Inclusion Criteria:
* 1\) Age ≥18 years. 2) Diagnosed with hyperlipidemia and on a stable, regular dose of moderate-intensity statins for at least 4 weeks (specifically: Atorvastatin 10 mg/d, Rosuvastatin 5 mg/d, Fluvastatin 80 mg/d, Pitavastatin 2-4 mg/d, Pravastatin 40 mg/d, Simvastatin 20-40 mg/d, or Xuezhikang 1.2 g/d), with or without concurrent cholesterol absorption inhibitors.
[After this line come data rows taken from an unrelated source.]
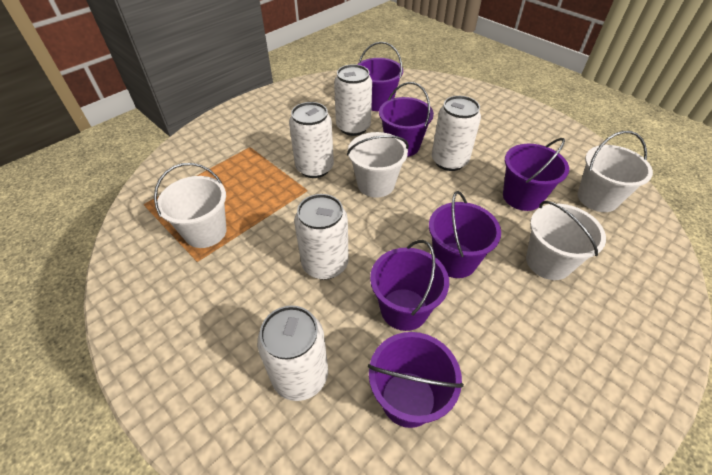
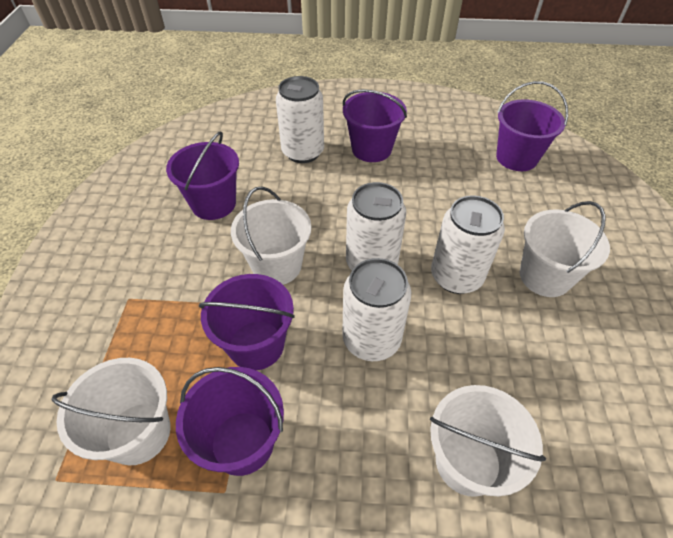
purple bucket: 6 -> 5
white can: 5 -> 4

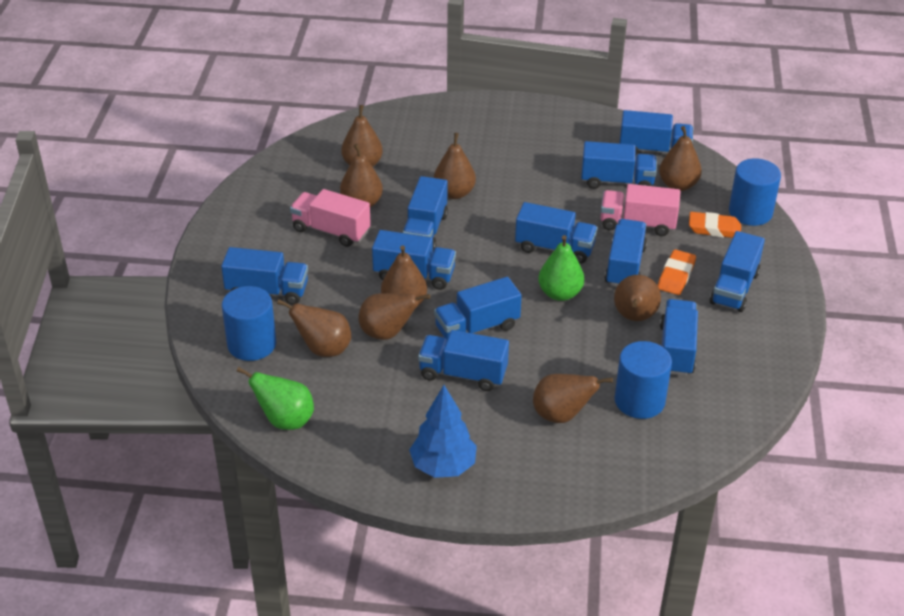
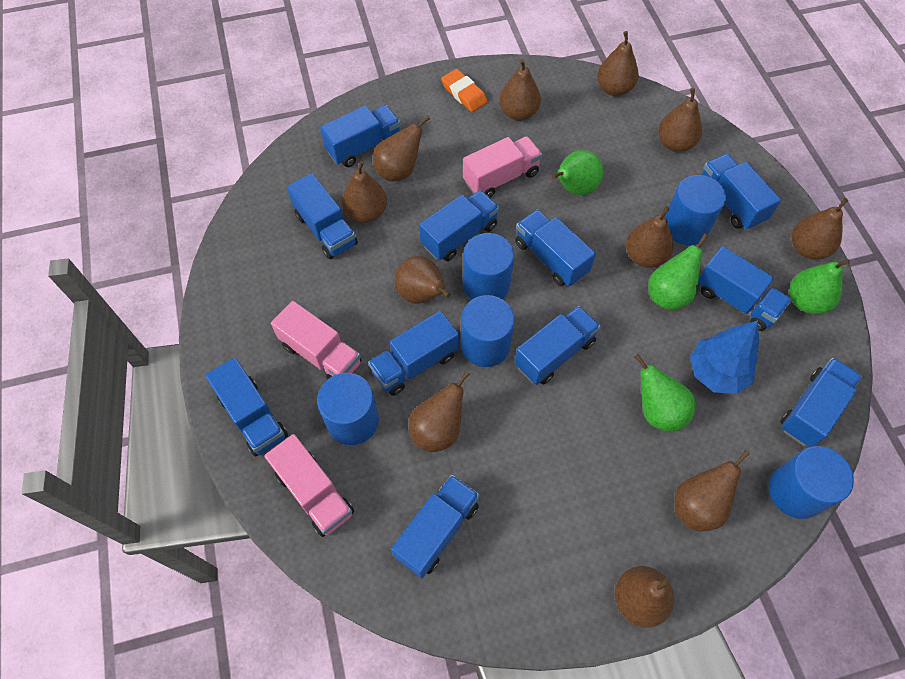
blue cylinder: 3 -> 5
brown pear: 9 -> 11
green pear: 2 -> 4
orange eraser: 2 -> 1
pink truck: 2 -> 3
3\) Baseline LDL-C levels failing to reach the therapeutic target corresponding to the patient's ASCVD risk categorization (defined as follows):ASCVD Primary Prevention (Low Risk): LDL-C ≥ 3.4 mmol/L;ASCVD Primary Prevention (Moderate/High Risk): LDL-C ≥ 2.6 mmol/L;ASCVD Secondary Prevention (Very High Risk): LDL-C ≥ 1.8 mmol/L OR reduction from baseline ≥ 50%;ASCVD Secondary Prevention (Ultra-High Risk): LDL-C ≥ 1.4 mmol/L OR reduction from baseline ≥ 50% 4) Meets the standard clinical criteria for PCSK9 inhibitor initiation, OR the treating physician estimates that continuing current moderate-intensity statins cholesterol absorption inhibitor therapy will not achieve the target LDL-C levels, thereby requiring combination therapy with a PCSK9 inhibitor.
5\) First-time user of tafolecimab (PCSK9 inhibitor-naïve). 6) Voluntarily participates in the study, provides written informed consent, and meets all follow-up compliance requirements.
7\) Candidates must meet ALL of the above criteria to be eligible for enrollment in the study.
Exclusion Criteria:
1. Marked liver function abnormalities at enrollment: alanine aminotransferase (ALT) and/or aspartate aminotransferase (AST) levels 3 times or more above the upper limit of the normal reference range;
2. Renal insufficiency at enrollment: serum creatinine levels above the upper limit of the normal reference range and/or endogenous creatinine clearance below the lower limit of the normal reference range;
3. Severe heart failure: left ventricular ejection fraction ≤ 30%;
4. Secondary dyslipidemia caused by factors such as thyroid dysfunction, nephrotic syndrome, or familial hyperlipidemia;
5. Patients with connective tissue diseases, rheumatic or autoimmune diseases, rhabdomyolysis, hematologic disorders, or malignancies, combined with other types of intracranial diseases;
6. Patients who have experienced an allergic reaction while taking oral statins or receiving Tafolecimab injections, as well as those with clear contraindications;
7. Patients with a history of major surgery or trauma, or who have developed severe acute or chronic infections during the follow-up period;
8. Pregnant women;
9. Patients with serious illnesses and a life expectancy of ≤3 months, such as those with malignant tumors;
10. Other circumstances deemed unsuitable for participation by the investigators, including any medical or non-medical conditions that may increase the subject's risk, interfere with study assessments, or affect the subject's ability to complete the study.
11. Participants meeting any of the above criteria must be excluded.